COMMENTARY ON PAUL'S EPISTLES"The God and Father of the Lord Jesus knoweth that I lie not. The Governor under Aretas the king guarded the city of the Damascenes, desiring to apprehend me." What can be the reason that he here strongly confirms and gives assurance of [his truth], seeing he did not so in respect to any of the former things? Because, perhaps, this was of older date and not so well known; whilst of those other facts, his care for the churches, and all the rest, they were themselves cognisant. See then how great the war [against him] was, since on his account the city was "guarded." And when I say this of the war, I say it of the zeal of Paul; for except this had breathed intensely, it had not kindled the governor to so great madness. These things are the part of an apostolic soul, to suffer so great things and yet in nothing to veer about, but to bear nobly whatever befalls; yet not to go out to meet dangers, nor to rush upon them.
Homily 25 on 2 CorinthiansNone of what he said before did he confirm, but here he confirms and verifies, perhaps because what he said here had taken place long ago and was not so clear, whereas what he had recounted earlier, such as the afflictions and the like, was known to the Corinthians.

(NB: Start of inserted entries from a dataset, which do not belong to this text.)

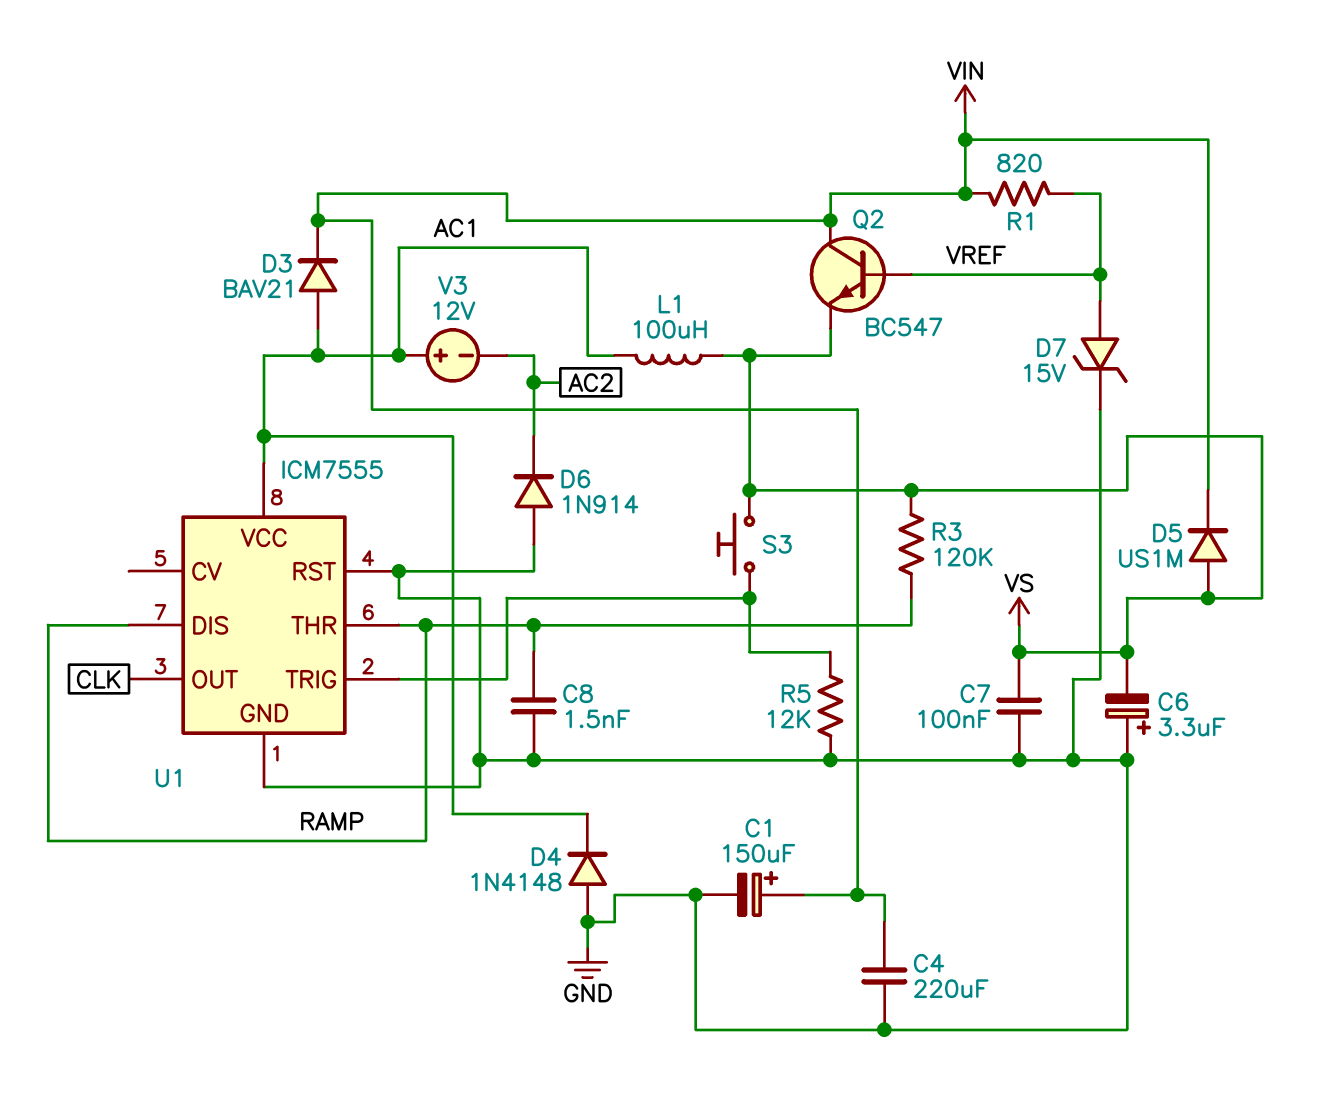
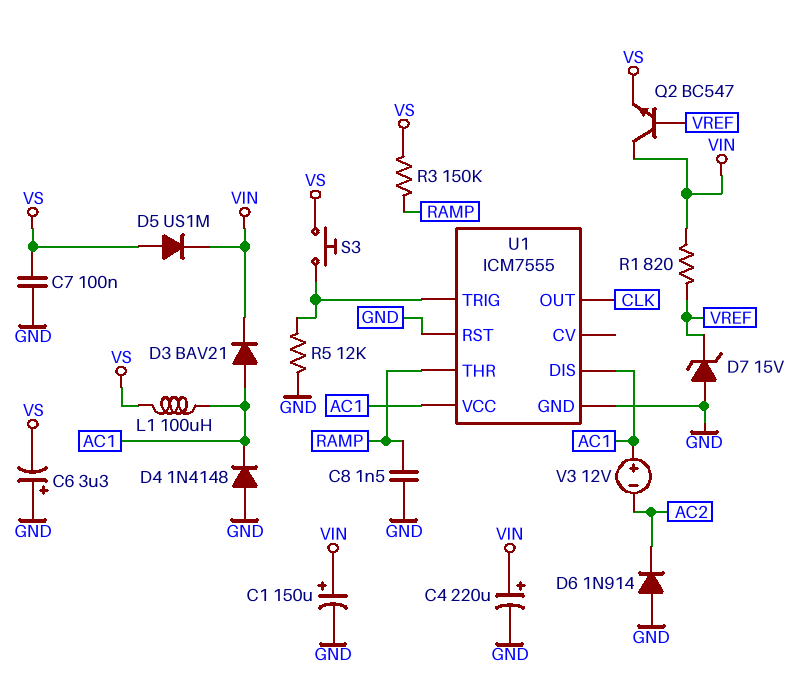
C4: 220uF (GND, VIN) -> 220uF (plus VIN, minus GND)
D7: zener 15V (A VREF, K GND) -> zener 15V (A GND, K VREF)
R3: 120k (RAMP, VS) -> 150k (RAMP, VS)
U1 pin DIS: RAMP -> AC1

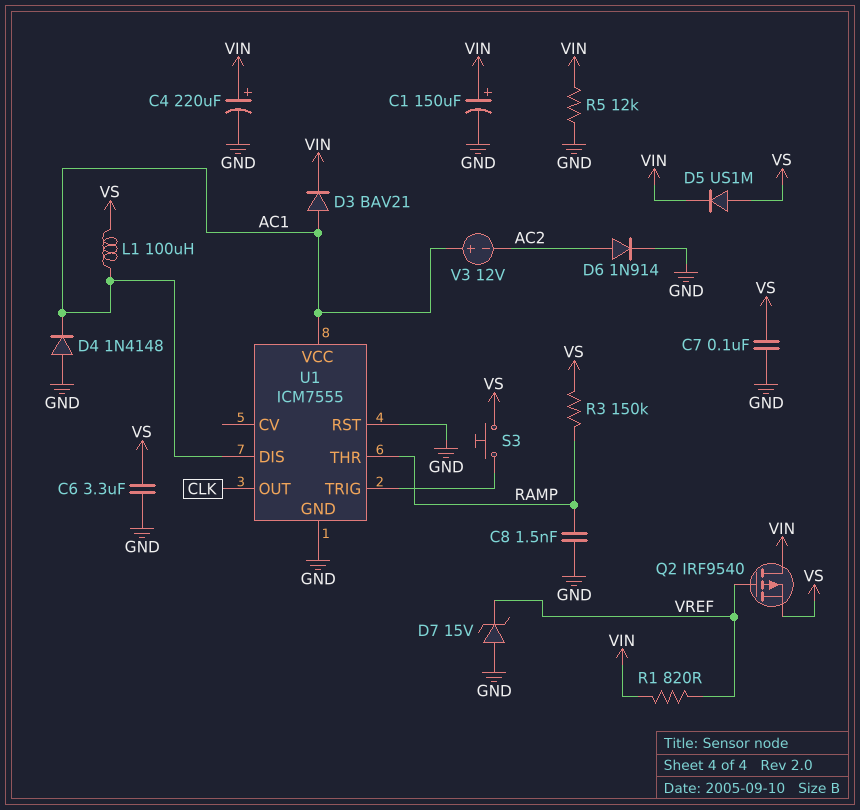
C6: 3.3uF (plus GND, minus VS) -> 3.3uF (GND, VS)
D6: diode 1N914 (A GND, K AC2) -> diode 1N914 (A AC2, K GND)
Q2: NPN BC547 (B VREF, C VIN, E VS) -> PMOS IRF9540 (G VREF, D VIN, S VS)
R5: 12k (GND, U1/TRIG) -> 12k (GND, VIN)

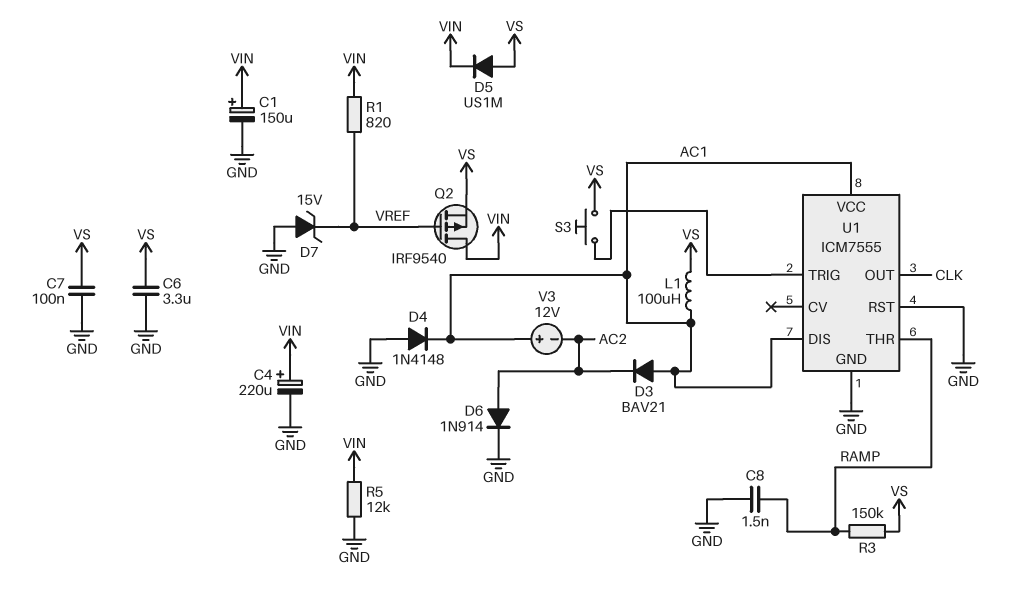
D3: diode BAV21 (A AC1, K VIN) -> diode BAV21 (A AC1, K AC2)

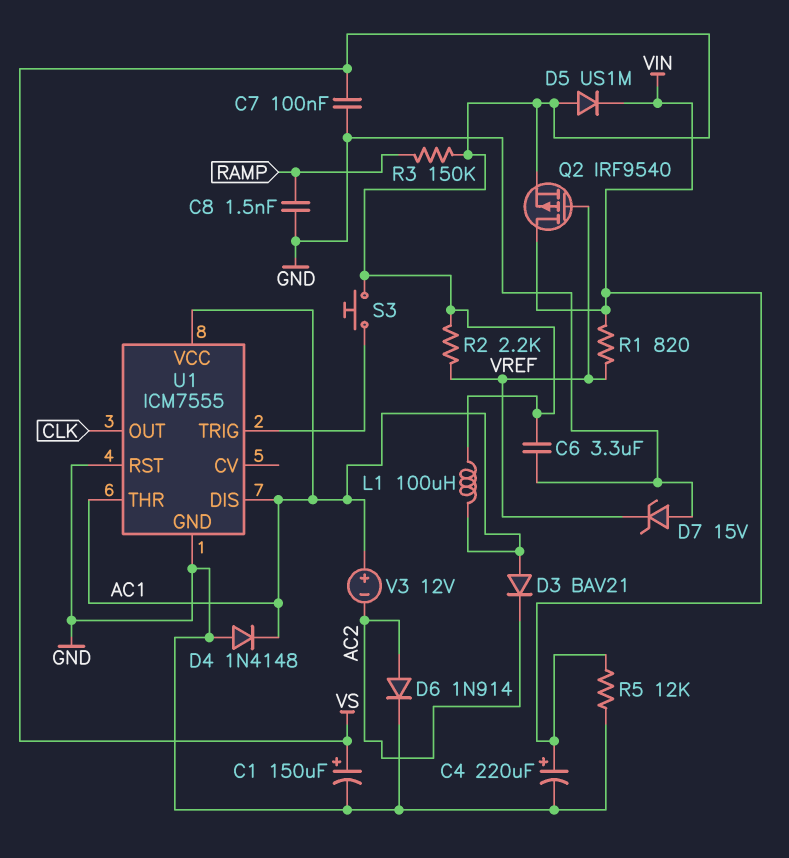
C1: 150uF (plus VIN, minus GND) -> 150uF (plus VS, minus GND)
R2: none -> 2.2k (VREF, VS)
U1 pin THR: RAMP -> AC1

Commentary on 2 CorinthiansSecondly, he states that he is not lying and is calling on God to witness after the manner of an oath, so that they will believe him, saying, The God and Father of the Lord Jesus, he who is blessed for ever, knows that I do not lie. Here he lays down three things. One by which to induce fear; hence he says, God: "Who would not fear thee, O King of the nations?" (Jer. 10:7); one by which he excites love, when he says, Father: "Every good endowment and every perfect gift is from above, coming down from the Father of lights" (Jas. 1:17); "If then I am a father, where is my love?", or according to another version, "my honor?" (Mal. 1:5); thirdly, to inspire reverence and praise, who is blessed forever: "Blessed be the God and Father of our Lord Jesus Christ" (2 Cor. 1:3). He, therefore, so revered, so worthy of love, so worthy of fear, knows that I do not lie, namely, in what I have said and will say: "Our word to you has not been Yes and No" (2 Cor. 1:17).